Apparently there's a mismatch between tensorflow-rocm
and tensorflow
. I also get the segfault when I install tensorflow
via pip instead of tensorflow-rocm
.
Whoops, pressed a button ;).
If I comment the SetShapeFn
out in ops/FFLookupOps.cc
, the segfault goes away. So it looks like something's messed up with that.
Following this description, it's possible to get shapes through ::tensorflow::shape_inference::InferenceContext
. Unfortunately, any usage of c
in the following leads to segfaults:
.SetShapeFn([](::tensorflow::shape_inference::InferenceContext* c) {
ShapeHandle strings_shape = c->input(1);
ShapeHandle output_shape;
int embedding_len;
TF_RETURN_IF_ERROR(c->GetAttr("embedding_len", &embedding_len));
TF_RETURN_IF_ERROR(
c->Concatenate(strings_shape, c->Vector(embedding_len), &output_shape)
);
ShapeHandle embeds = c->output(0);
TF_RETURN_IF_ERROR(c->WithRank(c->input(0), 0, &embeds));
c->set_output(0, output_shape);
return Status::OK();
});
https://github.com/tensorflow/tensorflow/issues/29951#issuecomment-505729905 downgrading the compiler to g++ 4.8 supposedly fixes it.

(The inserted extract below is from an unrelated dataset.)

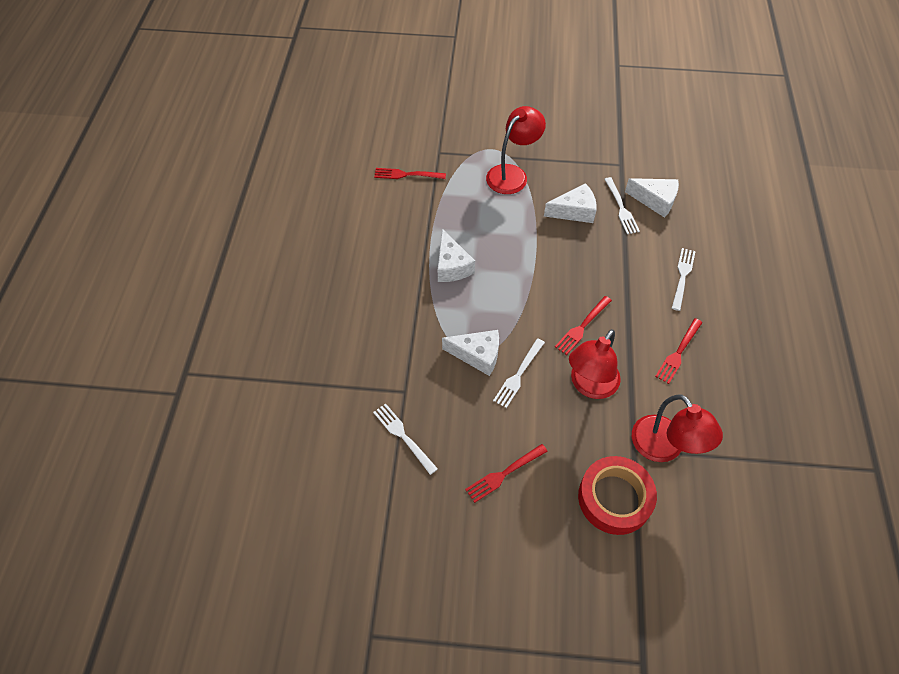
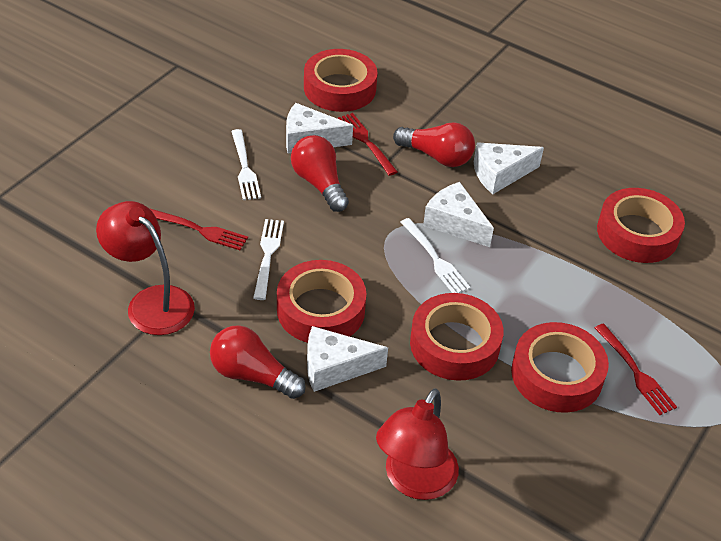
red fork: 4 -> 3
red lamp: 3 -> 2
red light bulb: 0 -> 3
red tape: 1 -> 5
white fork: 4 -> 3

A maintainer in the thread suggested following the instructions at https://github.com/tensorflow/custom-op which means using a docker with the correct environment. That docker comes with gcc-4.8 which doesn't support make_unique
yet. Which is quite confusing to me since they state that these are the environments under which the official wheels are built, but the tf codebase contains quite a lot of make_unique
s. I'm somewhat confused by this whole situation.
It might make sense to restructure the project and follow the custom-op
example. Although that wouldn't solve my confusion about the compiler version / c++ features either.
It would be great if you could also take a quick look at this and give your opinion!
edit: Seems to work both in the custom-op docker container and on Ubuntu with gcc 4.8.4, set(CMAKE_CXX_STANDARD 11)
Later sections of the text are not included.